# Copper eats everything!!



## Adelle25 (Sep 4, 2011)

Copper is 12 weeks old and he eats everything! grass, stones, dirt. I do my best to get it out of his mouth but he has now started to run away from me when he knows he shouldnt be eating it. 

I still havent mastered the art of him to "come close" 

is this normal?


----------



## pippa31 (Aug 2, 2011)

Yes, totally normal  Our V, Pippa, is 14 weeks and is beginning to improve on not putting everything she comes across in her mouth. We have been working on the "leave it" command (i say 'leave it' and if she does, she gets a treat - the key is to say the command before she puts the object in her mouth!). We also say, "trade" and trade her whatever is in her mouth for a toy or (sometimes) a treat. 

It sounds like Cooper is trying to play with you. If at all possible, ignore for a few minutes and then try to take what is in his mouth away. Do you keep a leash on him? I have Pippa leashed outside(I don't hold on to it, but it drags behind her) and if I really need to take something away from her, I can grab the leash to bring her closer to me so she can't run. 

Good luck!


----------



## harrigab (Aug 21, 2011)

ahem!! 
http://www.vizslaforums.com/index.php/topic,2642.0.html

So will Ruby, disgusting creatures at times aren't they ;D


----------



## Adelle25 (Sep 4, 2011)

Thank you, 

i use "leave" and "no" which he does repond to most of the time, I know he is only a baby so i do have a lot of patiants with him. 

I live out in the sticks, so I put him on a lead when we go for our short walks (1/4 mile if that) which he is fine with, he has started to bite the lead and today he started to jump up the back of my legs and wanted to go home, he can be a little scared but i always reasure him and make him sit if a car or horse comes by. 
I dont put a lead on him in the garden, as we have a big garden and i want him to be able to have a good play and run around, do you think i should start to put a lead on him?

I am also finding he is getting more confident in playing and tends to bite!!! i know this is just mouthing but he has gone for my face a couple of times (missed but tried) i instantly stop the play until he has calmed down. 

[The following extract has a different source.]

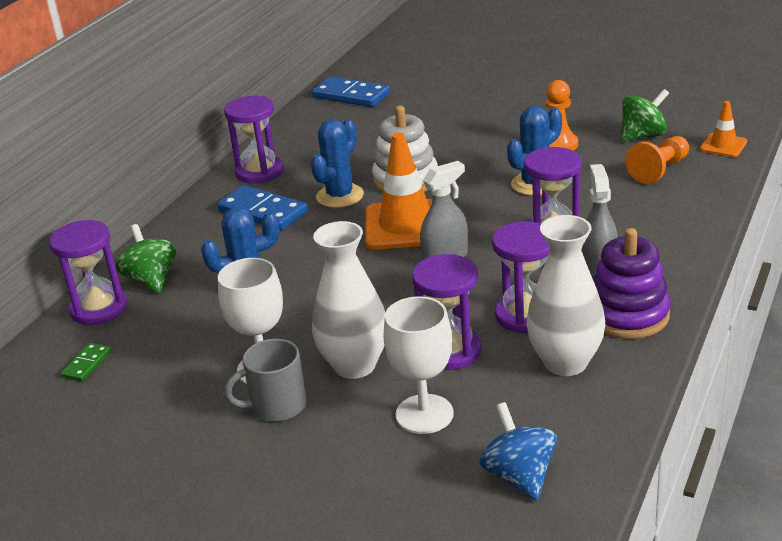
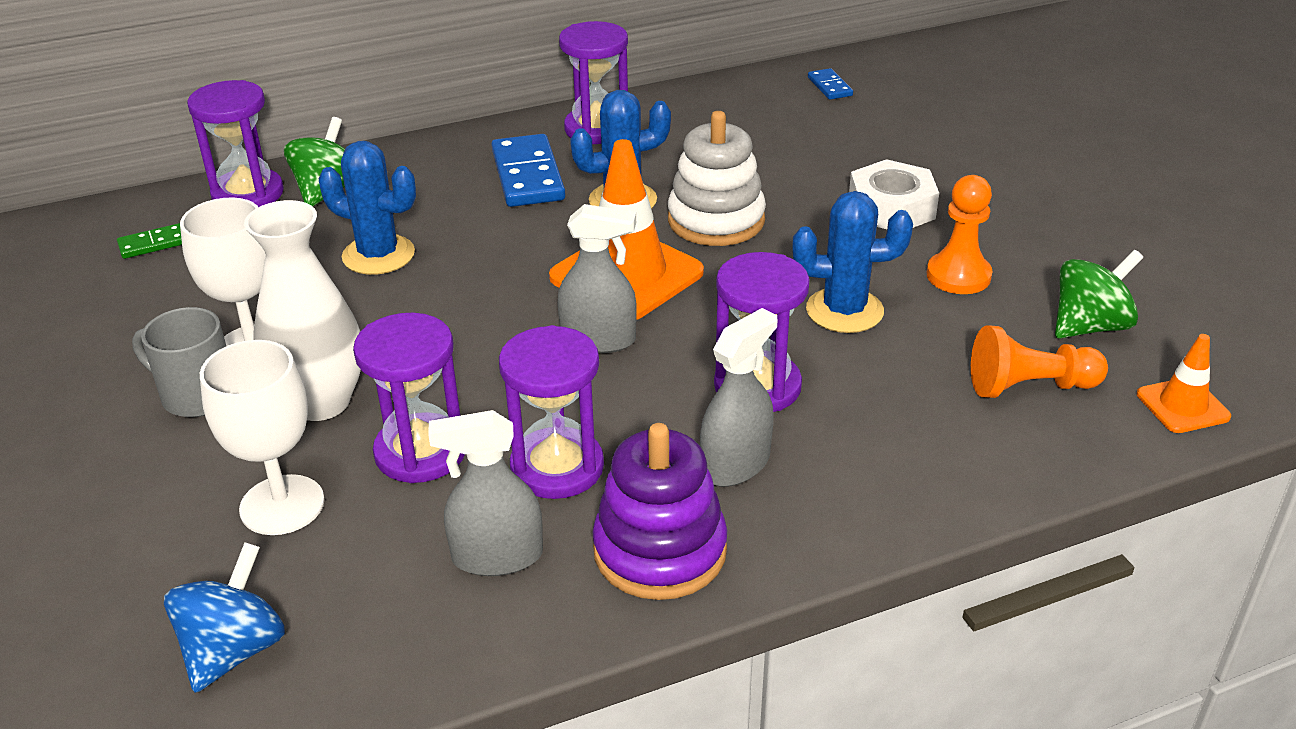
camera: 40 degrees right, 5 degrees up
(351, 95) = (830, 87): blue domino -> blue domino, size x0.51
(479, 133) = (891, 208): none -> white nut
(565, 363) = (497, 556): white vase -> grey spray bottle
(643, 136) = (1089, 326): green spinning top -> green spinning top turned 45 degrees counterclockwise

Do you think i am doing the right thing?

A


----------



## Bernie (Jan 17, 2011)

Words from our Vet on Morgan's first puppy checkup with us. "Watch her they are like a vacuum."


----------



## born36 (Jun 28, 2011)

Adelle25 yes even if you have a big garden you should put a lead on him. It doesn't have to be a short lead and he doesn't have to stay close. You could use a long lead that allows him to explore but you will be able to bring him back if needed. The main thing is even in a garden at this age he needs constant watching. It will be some time before you can open the door and just let him go in the garden on his own without being looked after. Otherwise he would eat everything.
As far as the walking and the attacking the lead or jumping up on you this normal when a puppy gets over stimulated or if they are over excited. What I do in this case is get a hand full of treats to redirect their attention then ask for a sit and then ' wait..wait...wait...' then treat once they are relaxed. Then I continue the walk. You might have to do this several times at this age in order to keep them focused on you and not all the wonderful distractions out in the big world.


----------



## OffAndRunning (Sep 6, 2011)

They also tend to take a liking to specific types of things. Woody loves couches and shoes. He's eaten over 12 pairs of shoes and my fiancee still leaves hers laying around. He's been good at accepting training and avoiding most other things, but I can't break him of eating these last two items. To be fair, I also can't break my fiancee from leaving shoes out! It must be the trainer


----------



## Adelle25 (Sep 4, 2011)

Thank you for all of your advise

I have seen you can get 50ft training leads so I'll get one of them.


----------